Library Ordering Options

Description

Swimming into the Light is a sequence of poems charting a woman's struggle with infertility and her entry into motherhood through the back door of international adoption. The book traces these events in a connected narrative, from her frustration and despair over infertility to the uncertainty of international adoption and rescuing a new life from a war-torn country, and finally to the quiet reflections on motherhood. Shortlisted for the QSPELL A.M. Klein Poetry award, Swimming into the Light has recently been translated into French and published by Écrits des forges as La fille au bord de l'eau.

About the author

Carolyn Marie Souaid has been writing and publishing poetry for over 20 years. The author of six books and the winner of the David McKeen Award for her first collection, Swimming into the Light, she has also been shortlisted for the A.M. Klein Prize and the Pat Lowther Memorial Award. Much of her work deals with the bridging of worlds; the difficulty, perhaps the impossibility of it, but the necessity of the struggle. She has toured her work across Canada and in France. Since the 1990s, she has been a key figure on the Montreal literary scene, having co-produced two major local events, Poetry in Motion (the poetry-on-the-buses project) and the Circus of Words / Cirque des mots, a multidisciplinary, multilingual cabaret focusing on the "theatre" of poetry. Souaid is a founding member and editor of Poetry Quebec, an online magazine focusing on the English language poets and poetry of Quebec.

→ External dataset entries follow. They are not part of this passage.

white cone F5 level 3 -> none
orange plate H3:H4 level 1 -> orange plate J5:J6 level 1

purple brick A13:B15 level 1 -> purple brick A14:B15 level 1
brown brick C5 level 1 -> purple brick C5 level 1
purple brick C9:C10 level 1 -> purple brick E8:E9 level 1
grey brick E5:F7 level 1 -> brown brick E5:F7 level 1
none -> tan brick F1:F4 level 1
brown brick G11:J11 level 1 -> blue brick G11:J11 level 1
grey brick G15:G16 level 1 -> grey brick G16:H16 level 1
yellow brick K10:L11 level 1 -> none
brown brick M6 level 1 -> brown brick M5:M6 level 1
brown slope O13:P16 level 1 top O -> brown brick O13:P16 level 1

Carolyn Marie Souaid's profile page

Excerpt: Swimming into the Light (by (author) Carolyn Marie Souaid)

Baby Tech

The tests don't matter, not the icy probe of his finger, not the flood of purple dye into the beaten bag of my womb, nothing matters but the promise of a would-be fetus, fragile as the wobbling foal in barn light.

In his lab, bits of women float in flasks like grains of Aspirin in a chaos of ginger ale. The one bitter pill of their lives.

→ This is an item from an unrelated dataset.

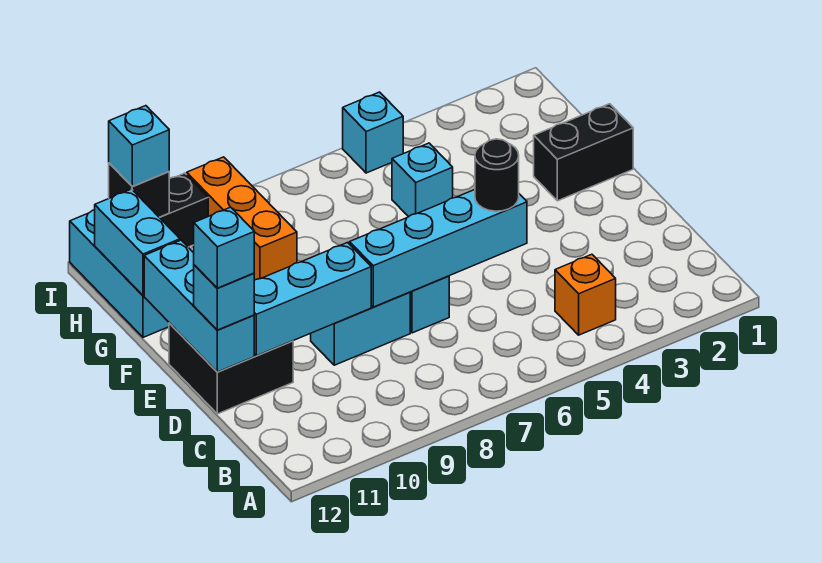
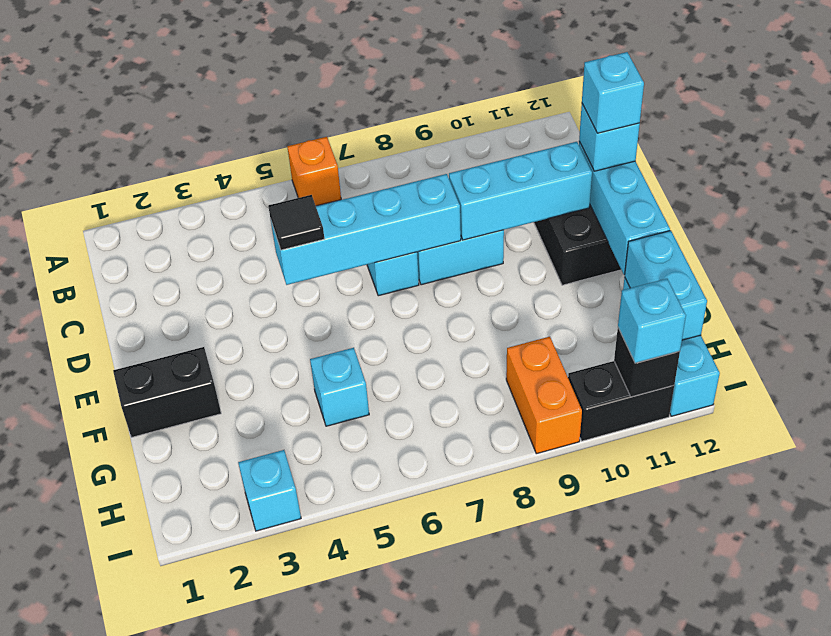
orange brick B4 level 1 -> orange brick A6 level 1
black round brick D5 level 3 -> black tile D5 level 3
orange brick G9:I9 level 1 -> orange brick H9:I9 level 1
cyan brick I5 level 1 -> cyan brick I3 level 1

They line up at his door— their shaman, their priest, God, whatever— thumbing magazines, eyeing one another, eyeing his diplomas, like glittering icons on the wall waiting to see who won, who failed whose experiment took, whose didn't they'll all be back next month for more tests more consultations, they'll lean across his desk opening their bodies to him in confession praying for mercy.

 

The Fertile Crescent

Bedouin women in a cobbler's doorway cross-legged with their baskets of eggs & vine leaves

eyewhites, a dull glaze

babies in their laps like steaming loaves of bread.

Death is a distant country to them a great, green curve of land where ancestors wait unburdened—

mosaic of upturned faces like golden plates of fruit in the sun.

Editorial Reviews

“ Written with a tough intelligence and a bracing earthiness, Swimming into the Light tells a poignant story that brings together three generations in the land of Souaid's ancestors. 'He's kind of an embodiment of both my future and my past,' Souaid said of her son, Alex, whom she, her husband and her mother travelled to Lebanon to adopt in 1992. The book, which is dedicated to Souaid's son, manages to graft the sensibility of a contemporary North American woman struggling with infertility to a delicate search for distant roots. Many of the poems have the quality of snapshots, capturing the Lebanon of a particular moment, as viewed by an outsider with more than a passing interest in what she sees.”